Олег Зобов, физик, кандидат наук,— спортивная выправочка, мятая клетчатая рубашка под Ландау, пренебрежение к галстукам, пристрастие к парадоксам и всегда наготове куча любопытных сведений от привычек Пифагора до последних событий в литературной среде. Олег Зобов, наш автор, клад для журнала, способнейший молодой ученый, из тех, кто считает себя солью земли, постоянно афишировал теорию:

— Все ждут, что наука осчастливит страждущее человечество. Ерунда! Заставит быстрей развиваться — да. Но можно ли развитие от ребенка в зрелого, от зрелого в старика считать вожделенным счастьем? Сомнительно.
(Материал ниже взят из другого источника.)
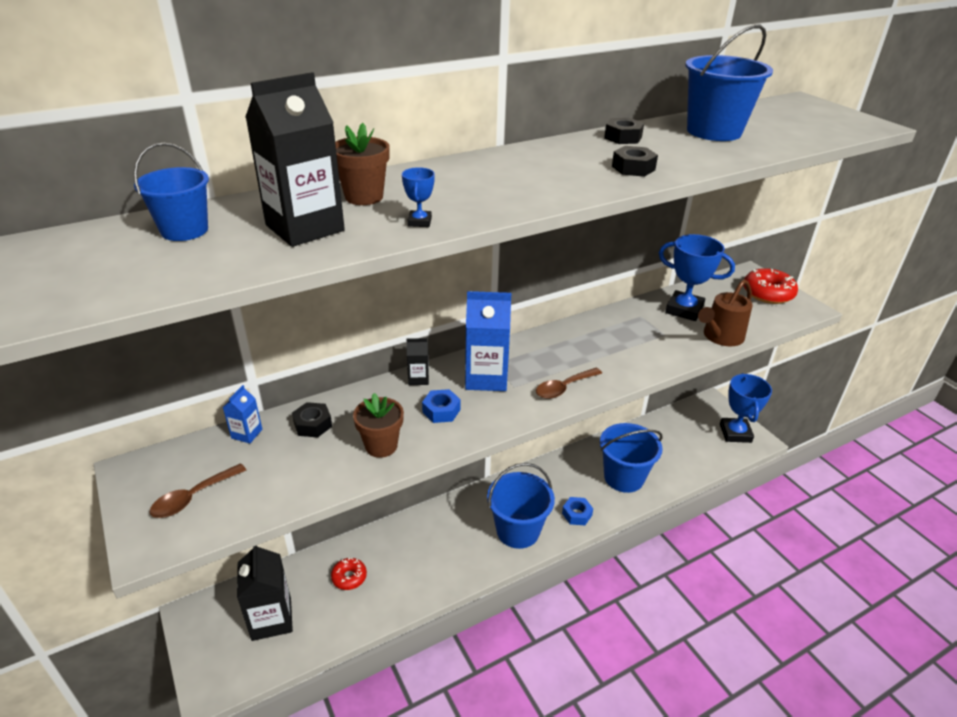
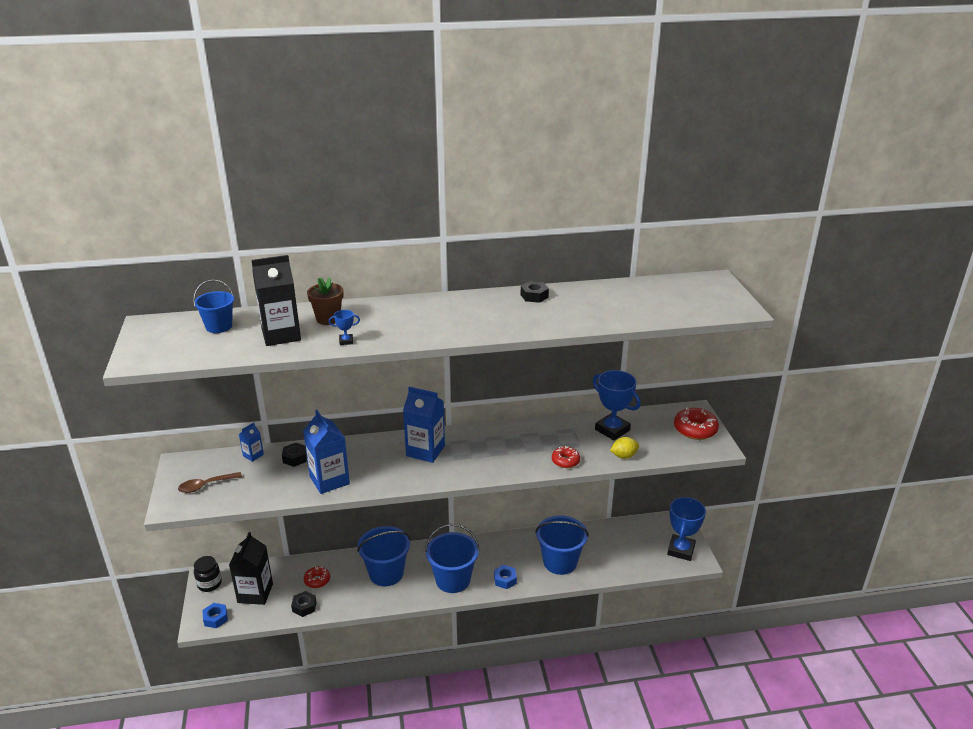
camera: 20 degrees right, 5 degrees down
(199, 624) = (209, 584): none -> black jar
(381, 446) = (329, 480): brown flower pot -> blue carton
(418, 379) = (379, 442): black carton -> none
(419, 222) = (346, 341): blue trophy -> blue trophy turned 60 degrees clockwise
(441, 411) = (381, 466): blue nut -> blue nut (215, 618)
(564, 388) = (474, 469): brown spoon -> none
(633, 168) = (514, 322): black nut -> black nut (304, 607)
(662, 356) = (565, 461): none -> red donut
(714, 131) = (607, 299): blue bucket -> blue bucket (386, 573)
(720, 337) = (624, 456): brown watering can -> yellow lemon

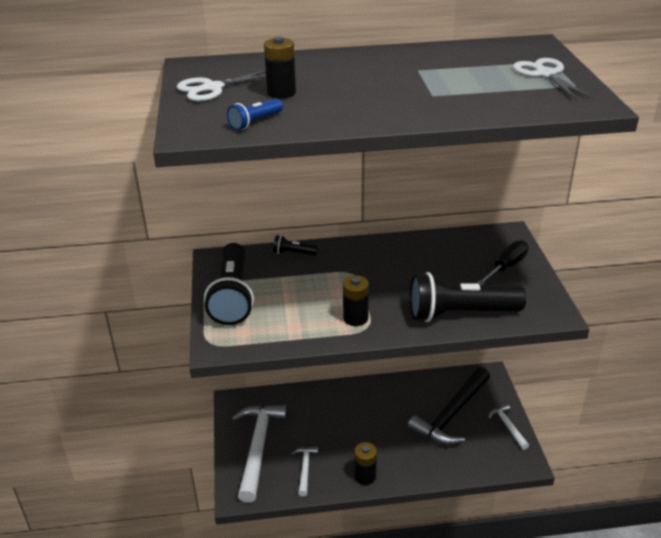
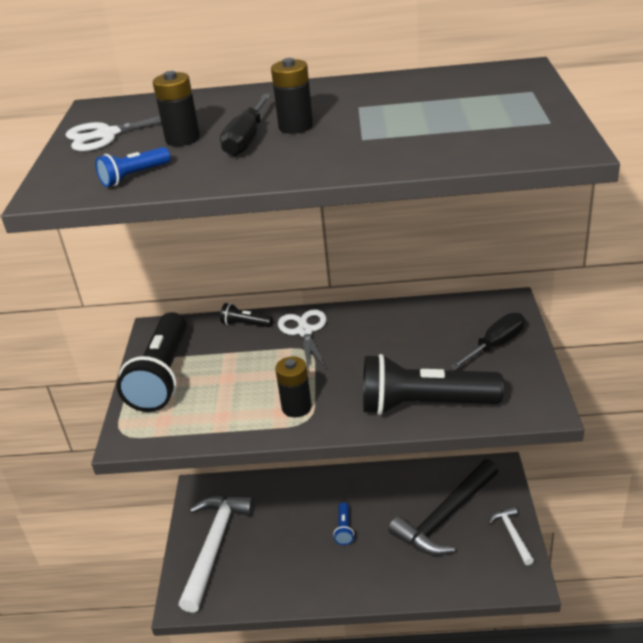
camera: 10 degrees right, 0 degrees up
(305, 469) = (263, 575): white hammer -> none
(337, 94) = (247, 139): none -> black screwdriver
(365, 476) = (330, 588): black battery -> black battery (296, 126)
(368, 428) = (344, 529): none -> blue flashlight
(545, 74) = (516, 108): white scissors -> white scissors (305, 331)

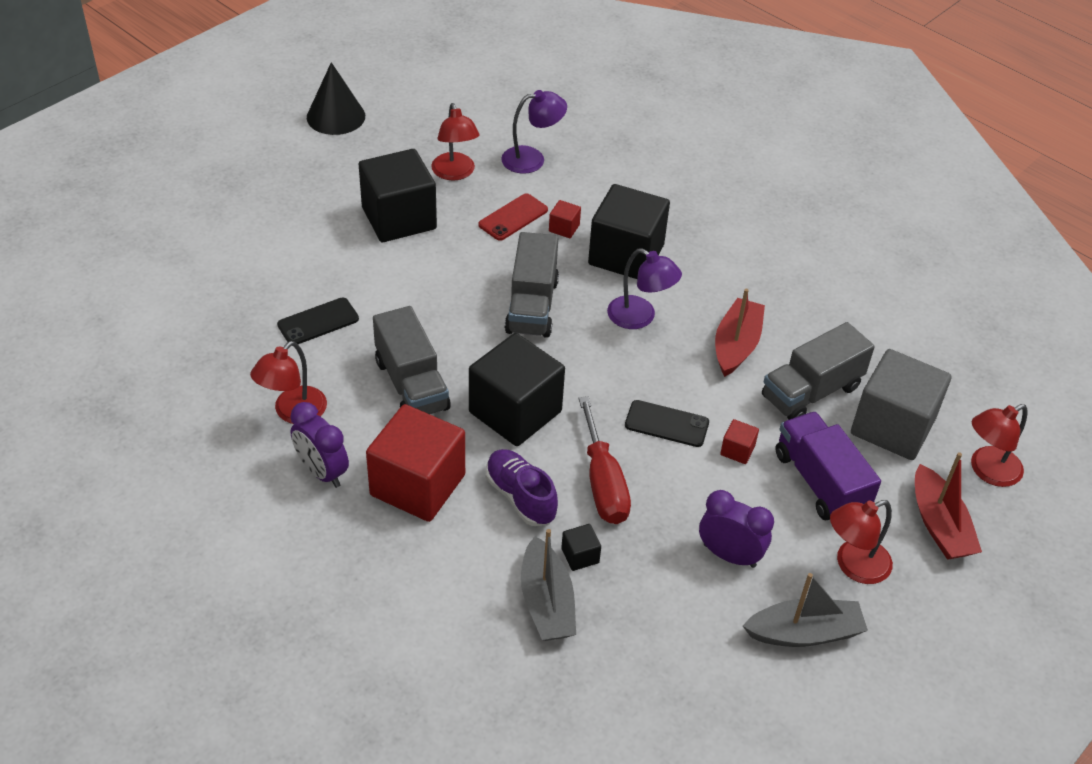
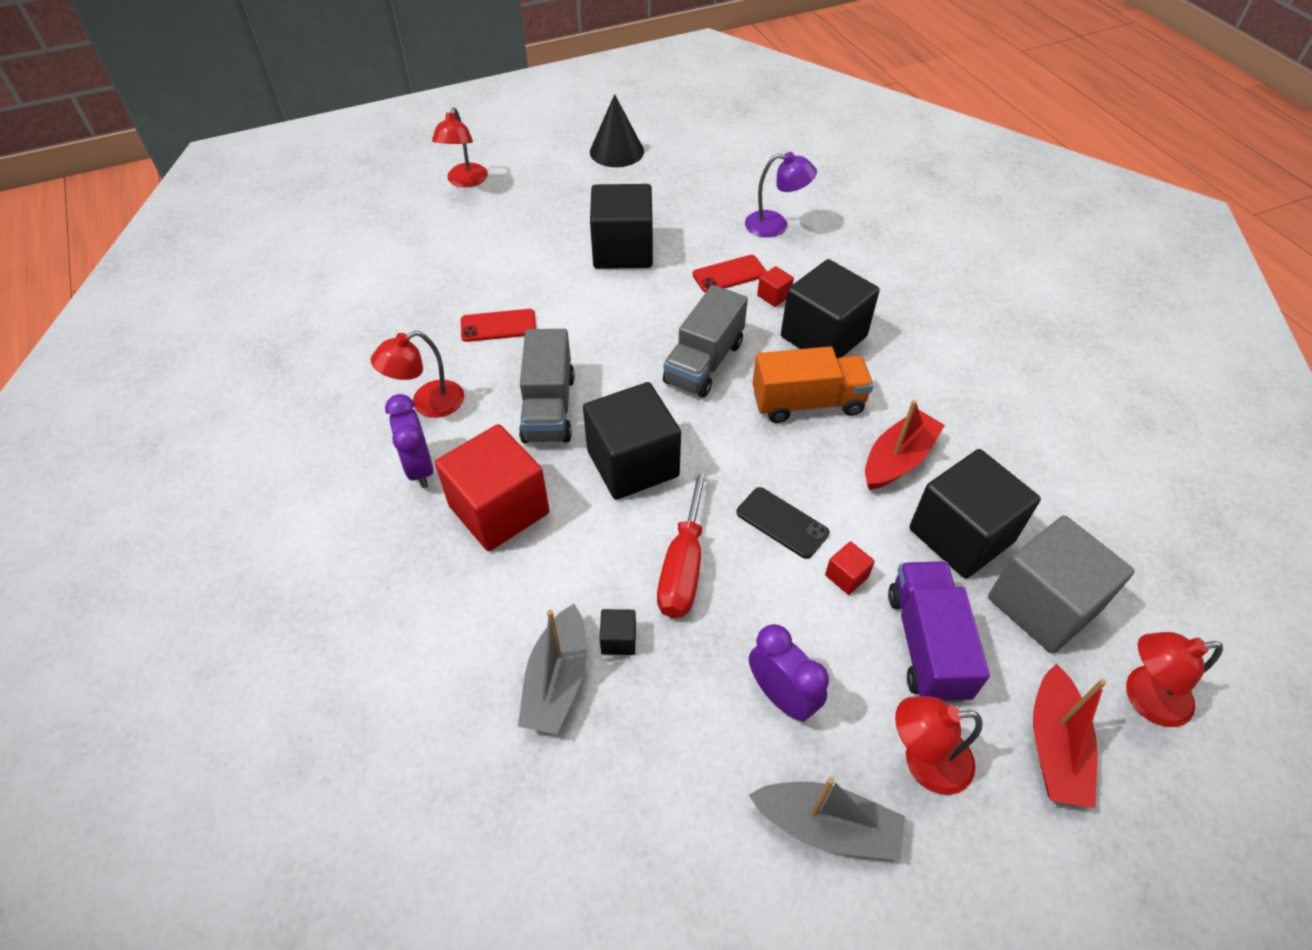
camera: 25 degrees right, 5 degrees up
(318, 322) = (498, 326): black phone -> red phone
(455, 173) = (696, 222): red lamp -> red lamp (465, 181)
(520, 497) = (591, 554): purple shoe -> none
(640, 317) = (807, 403): purple lamp -> orange truck
(811, 392) = (961, 535): grey truck -> black cube

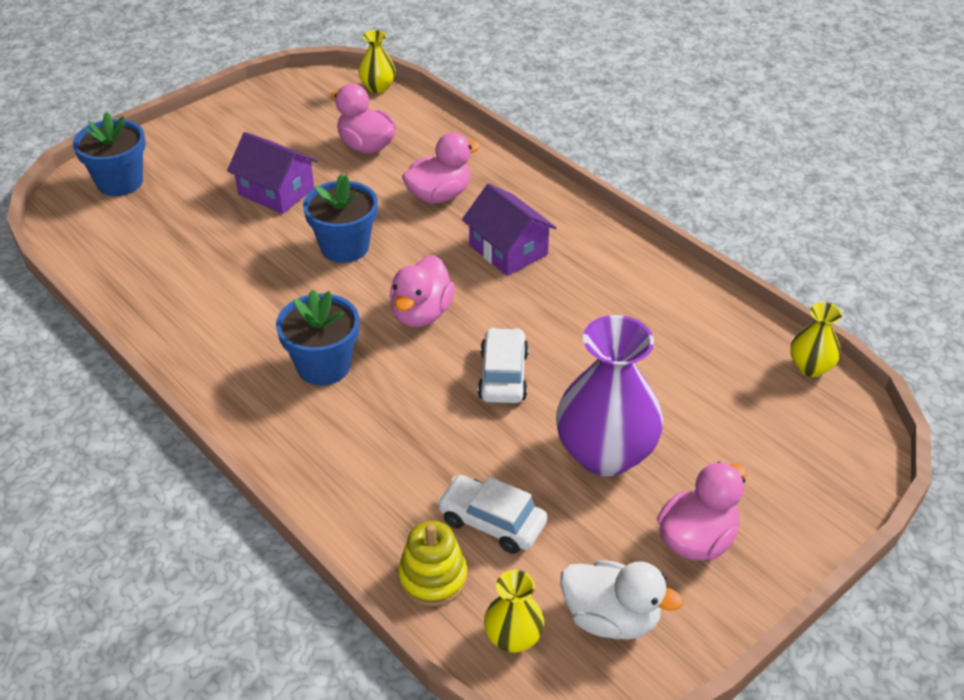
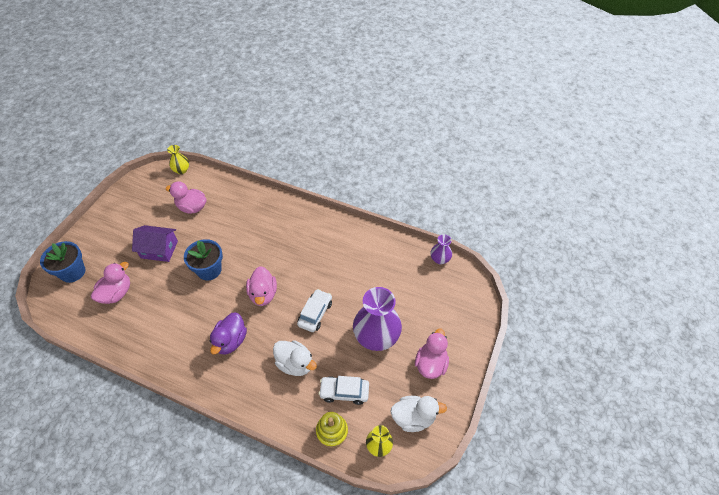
camera: 25 degrees left, 10 degrees up
(323, 366) = (230, 341): blue flower pot -> purple duck
(421, 442) = (295, 364): none -> white duck
(439, 195) = (241, 224): pink duck -> pink duck (117, 293)
(503, 375) = (315, 313): white car -> white car turned 45 degrees clockwise
(508, 250) = (287, 244): purple house -> none
(810, 367) = (439, 259): yellow vase -> purple vase

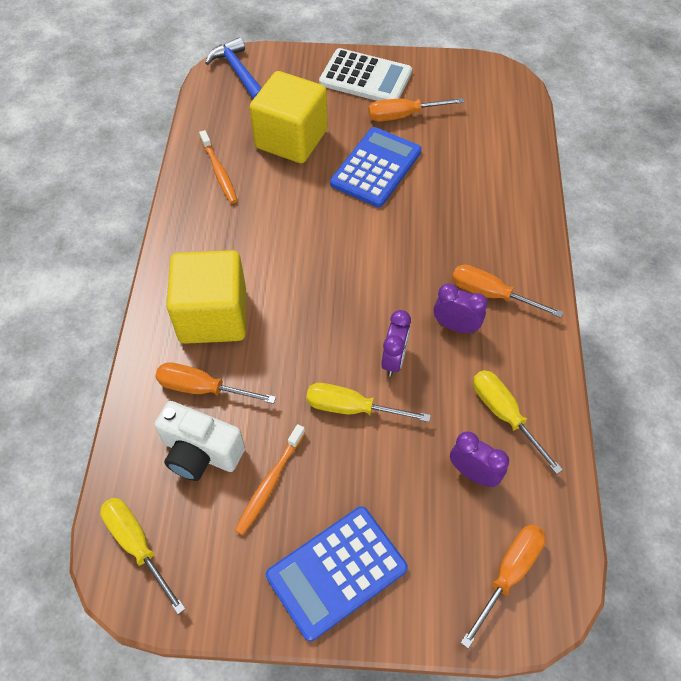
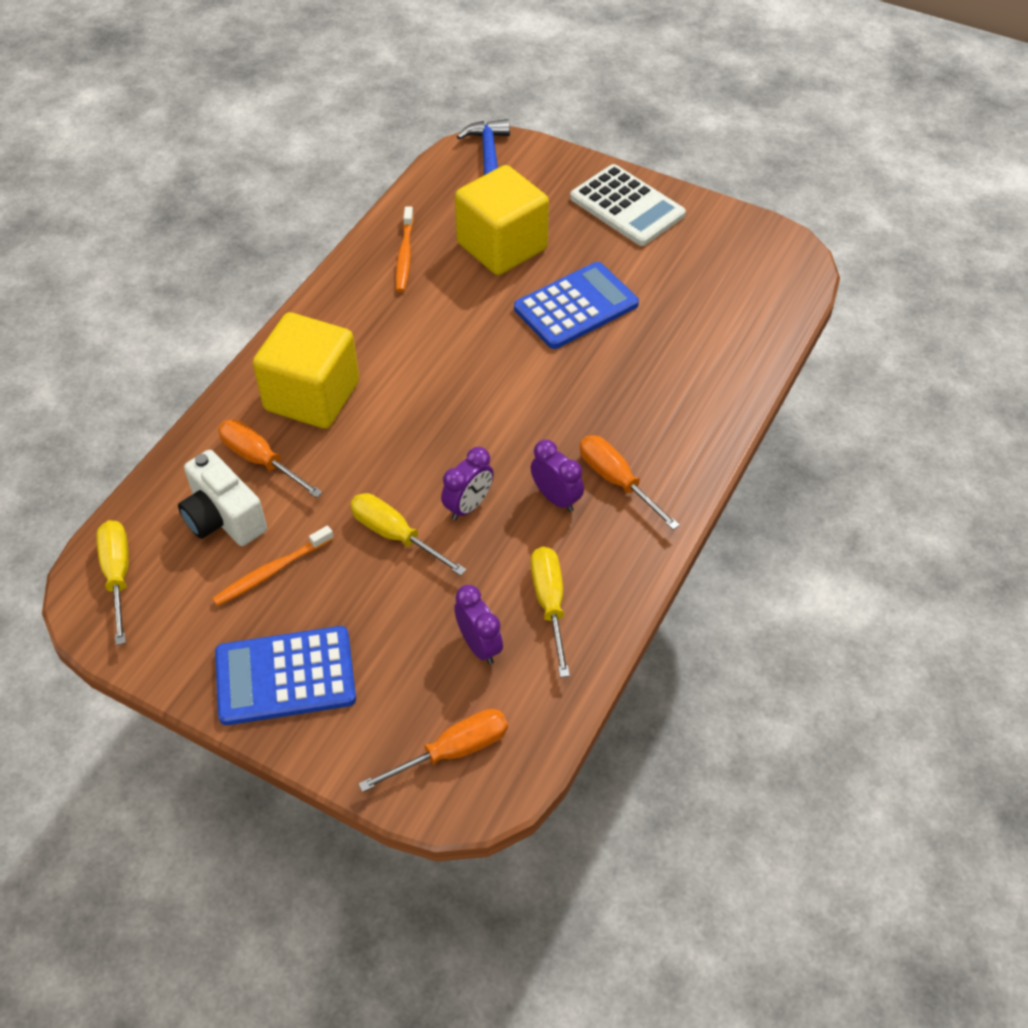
camera: 25 degrees right, 5 degrees down
(403, 116) = (643, 261): orange screwdriver -> none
Я много раз слышал это от него, соглашался, не соглашался, но никак и не возмущался — можно и так. Но теперь на меня от Олега повеяло крещенским холодом: уж если ты занимаешься делом, то рассчитывай, чтоб оно как-то согревало людей, иначе брось, а Олег готовил докторскую диссертацию, писал статьи, прославляющие свою негреющую науку.

Почти все, кто меня окружал, с любопытством читали статьи: в Китае всеобщее озверение, школьники-хунвэйбины хватают своих учителей, пытают, заставляют собственной кровью писать лозунги на стенах, потом убивают...

— Совсем с ума сошли... Эй! Кто стянул со стола мою шариковую ручку?..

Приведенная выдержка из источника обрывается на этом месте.